The core puzzle: whether you do or don’t favor story points as the specific approach, why would anyone want to purposely exclude size of the various items as one important factor when determining what will be a manageable slate of work for a given time period?  Can such folks really be that uncomfortable with the fairly obvious notion that planning always has to incorporate some element of judgment call about what items to include or exclude, after making and weighing approximations of approach, impact, benefit?

If you exclude taking item size into account, how then can you possibly align the chosen work to team capacity, much less gauge what that capacity really is? In short, how does ignoring size make any sense at all? What are the alternatives, besides the simplistic notion of just engaging in serial work: slogging through one item at a time, chosen without considering its size (or worse, picking just one slice of the overall item), and hoping for the best? How is that a plan?

My answer is that no one has made a plausible case (other than through frequent and adamant assertion) for any viable alternative. Some form of sizing always needs to enter into the discussion when slating a body of work, in software or any other domain. If you don’t consider sizing explicitly, it happens implicitly somewhere along the line. As I always say, I prefer doing things on purpose and with appropriate transparency (and debate) among all participants.  Transparency, of course, carries with it the possibility of being wrong, and having to justify one’s decisions. Accountability, in short.

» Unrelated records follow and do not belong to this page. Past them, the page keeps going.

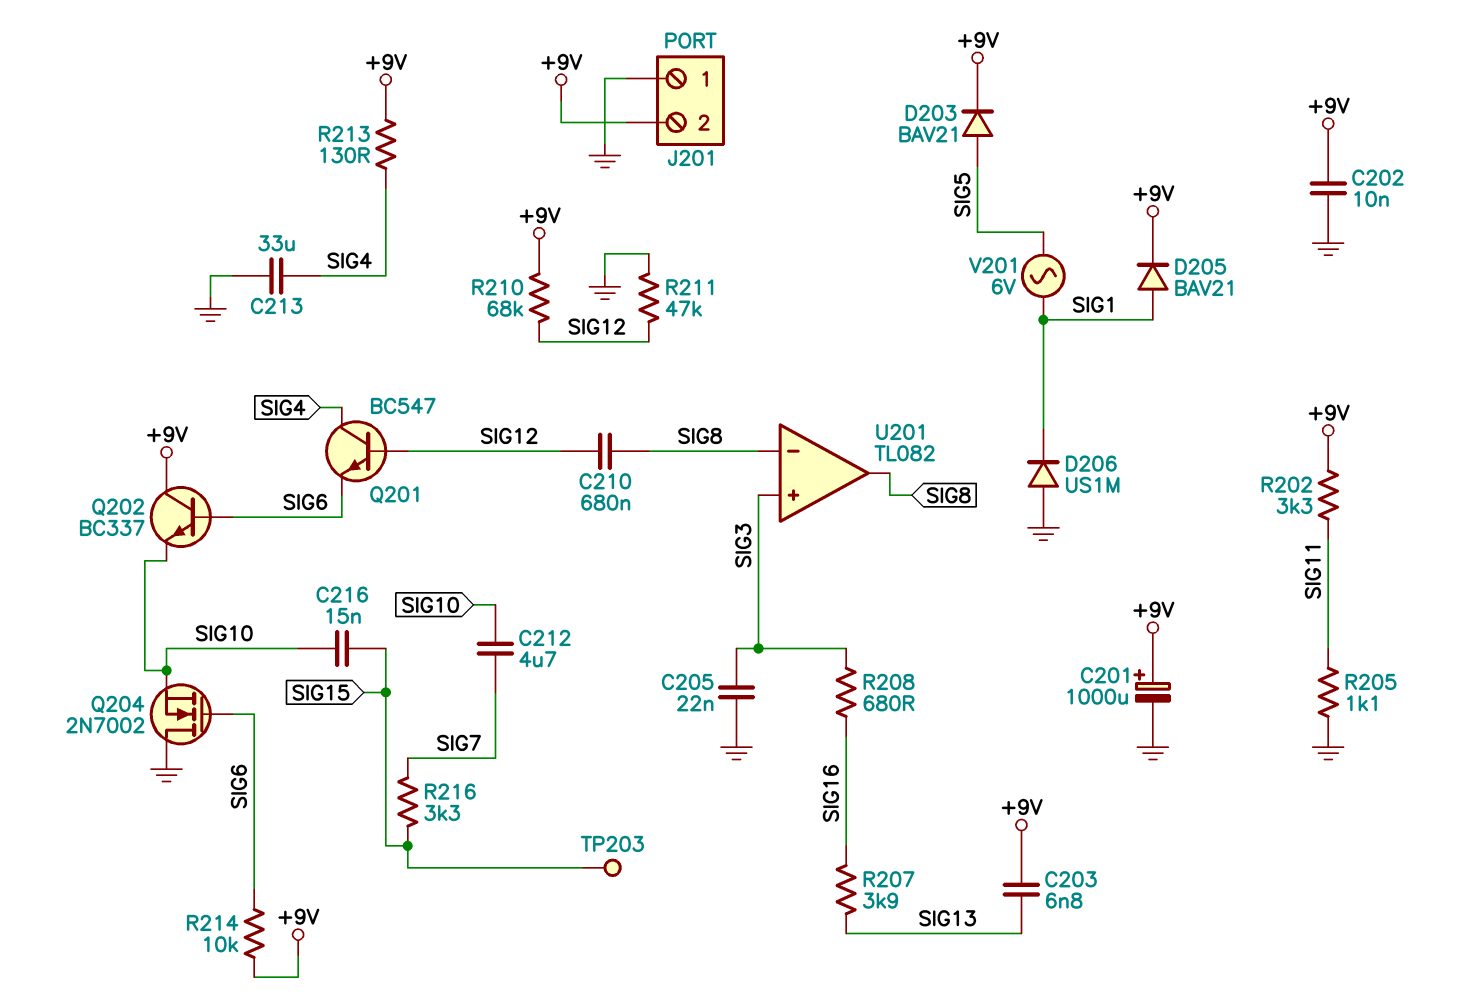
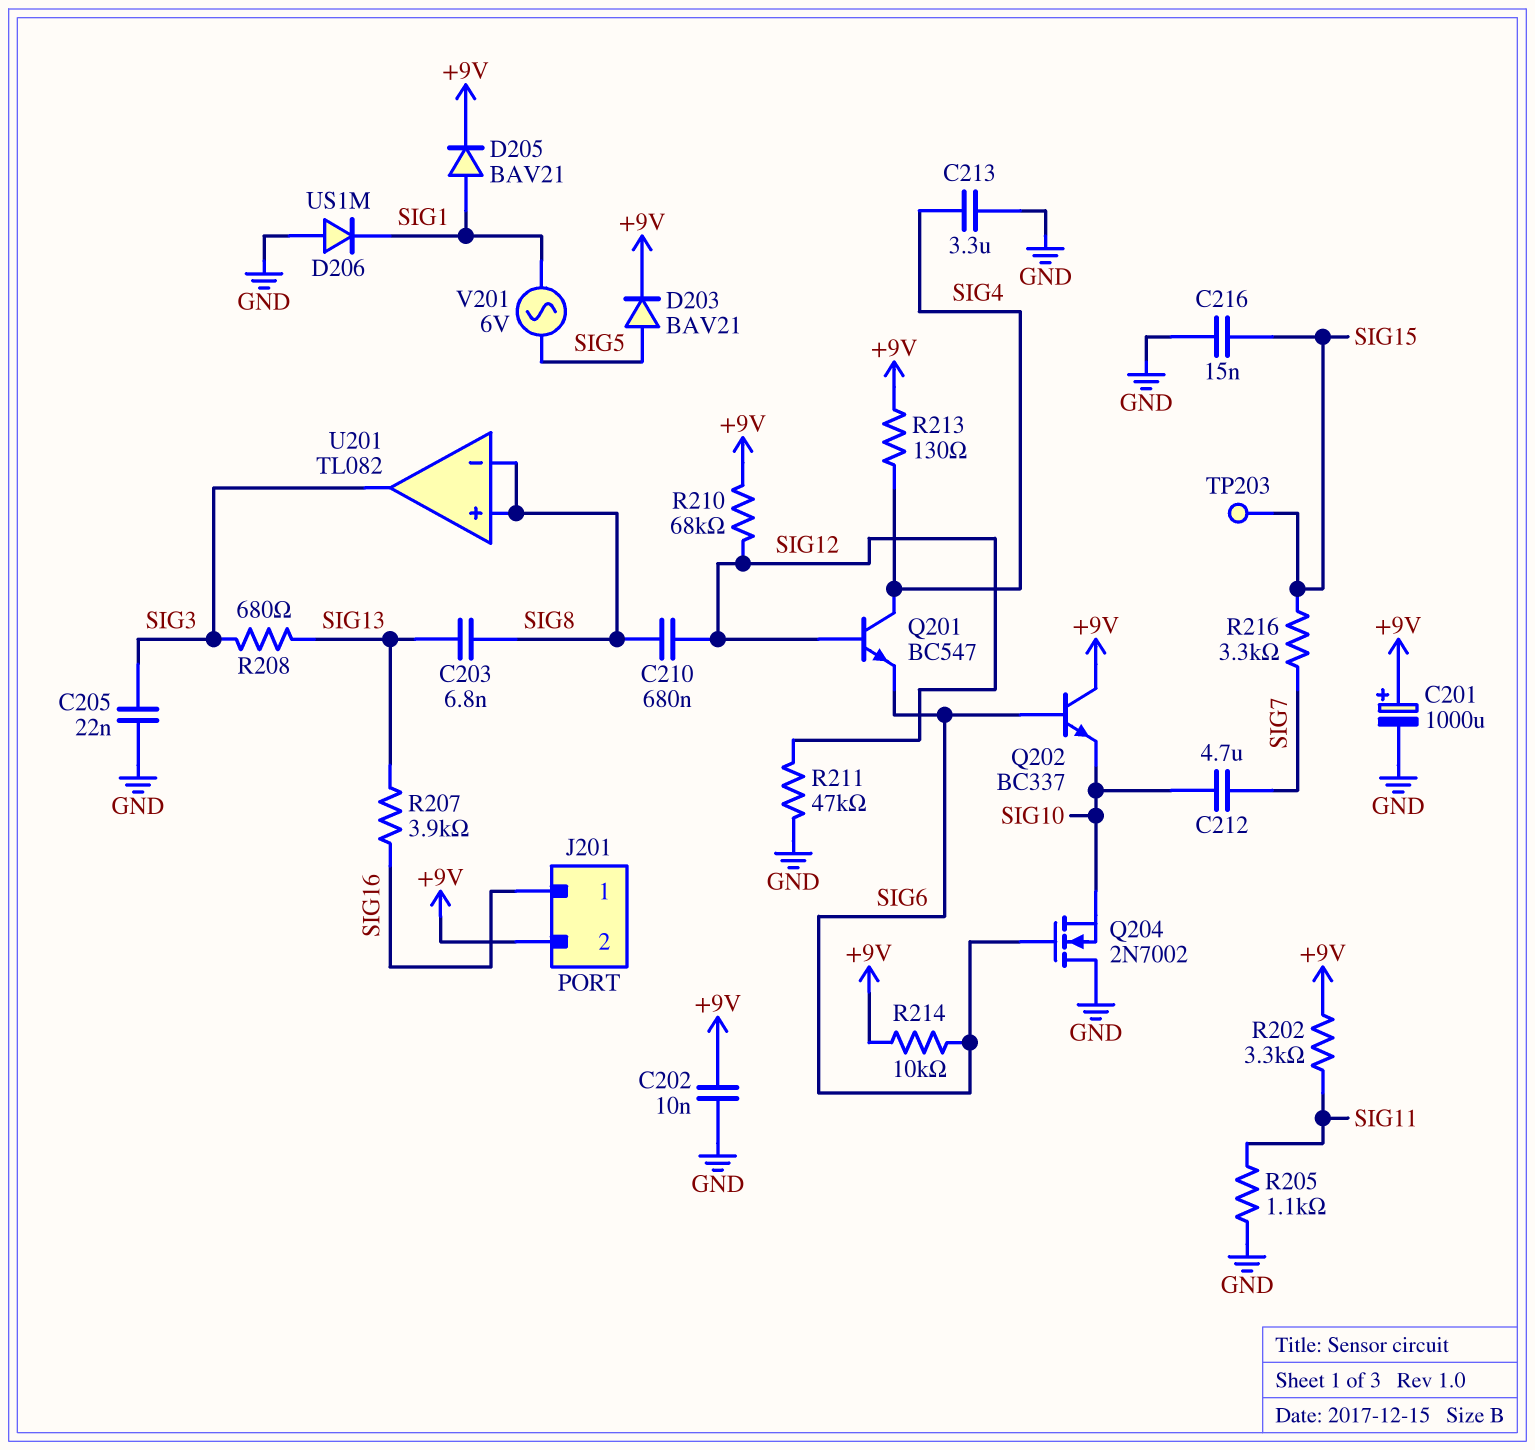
C203: 6.8nF (+9V, SIG13) -> 6.8nF (SIG8, SIG13)
C213: 33uF (GND, SIG4) -> 3.3uF (GND, SIG4)
C216: 15nF (SIG10, SIG15) -> 15nF (GND, SIG15)
J201 pin 1: GND -> SIG16
R208: 680 (SIG3, SIG16) -> 680 (SIG3, SIG13)
U201 pin in+: SIG3 -> SIG8
U201 pin out: SIG8 -> SIG3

As discussed above, story points are actually one of the most reasonable and practical solutions to various issues/problems surrounding capacity planning and filling. And that may be why they are now attracting particular animosity, from people who appear to be perhaps by nature opposed to estimation of any ilk. Workable solutions, especially in the estimating arena, are often lightning rods for criticism from people who staunchly fight the very concept of estimating at all.

Stand down, story point bashers

Bottom line: let’s stop bashing story points. Stop claiming they’re “widely discredited.” Because the idea is sound, and if a well-facilitated team makes a bona fide effort to use story points appropriately, they work well as a way to roughly align workload to team capacity. Which is a highly desirable outcome for all.

And finally, although pride of ownership makes this hard to admit, “story points” is a far better term for the concept than “quocknipucks”.